I only wish that things were going so well with the adult ducks on the other side of the fence. But all is not peace and harmony at the moment. More later.

Tuesday, 30 July 2013

A bit pea'd off

A family of tasty peas.
But it's not always peas and harmony inside the pods.
I always um and er over whether or not to grow peas.

Bulk standard peas are lovely raw, straight from the pod, and I like the idea of making pea pod soup. But they take up quite a bit of space and need frequent sowings as the harvest is quite short lived. They always seem to make the messiest bed too.
I would never bother to grow them for cooked peas. Birdseye do a great job of picking, podding and freezing within the hour. (Although goodness knows what chemicals are sprayed on them while they grow)

But therein lies the current problem, for my peas are afflicted by pea moth. They were last year too, but it seems worse this year.
Between June and August, peak time late June to mid-July, a small nondescript moth emerges from the soil, where it has spent the winter as a larva before pupating. The pesky thing then searches for the nearest pea plants (sweet peas included, though these grow terribly on my exposed land) and lays its eggs on the leaves. These hatch into tiny caterpillars which head straight for the young pea pods and drill their way in to gain access to your lovely peas.

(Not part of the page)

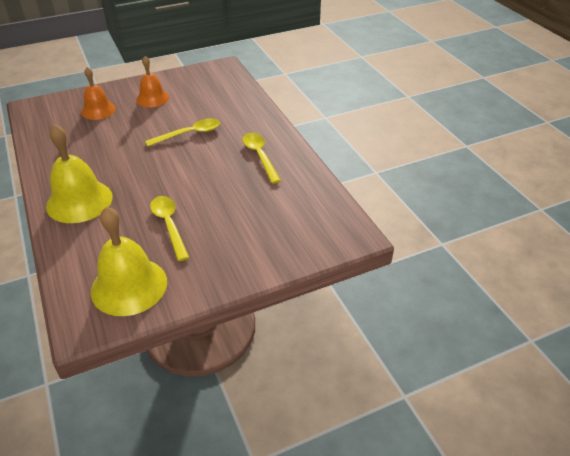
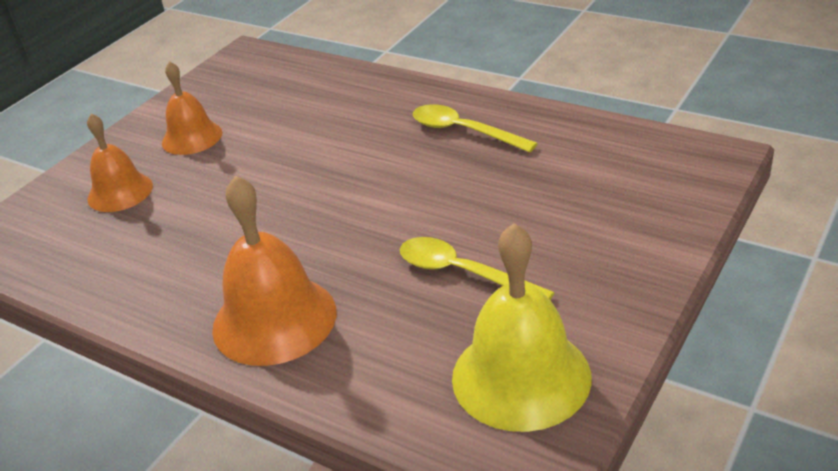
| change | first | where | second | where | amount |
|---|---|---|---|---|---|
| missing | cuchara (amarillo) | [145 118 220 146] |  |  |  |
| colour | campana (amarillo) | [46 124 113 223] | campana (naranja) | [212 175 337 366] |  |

A tiny caterpillar, maybe a millimetre long,
begins its youth of destruction
So, you enter your veg garden with the idea of  picking some gorgeous, fresh peas and it's a lottery. If you pick the wrong ticket you open up the pod to find peas surrounded with a strange brown substance. This is caterpillar poo! The posh word is frass.

Oh frass!
Look a little harder and you'll find the caterpillars crawling around inside the pod or more likely burrowing into a pea.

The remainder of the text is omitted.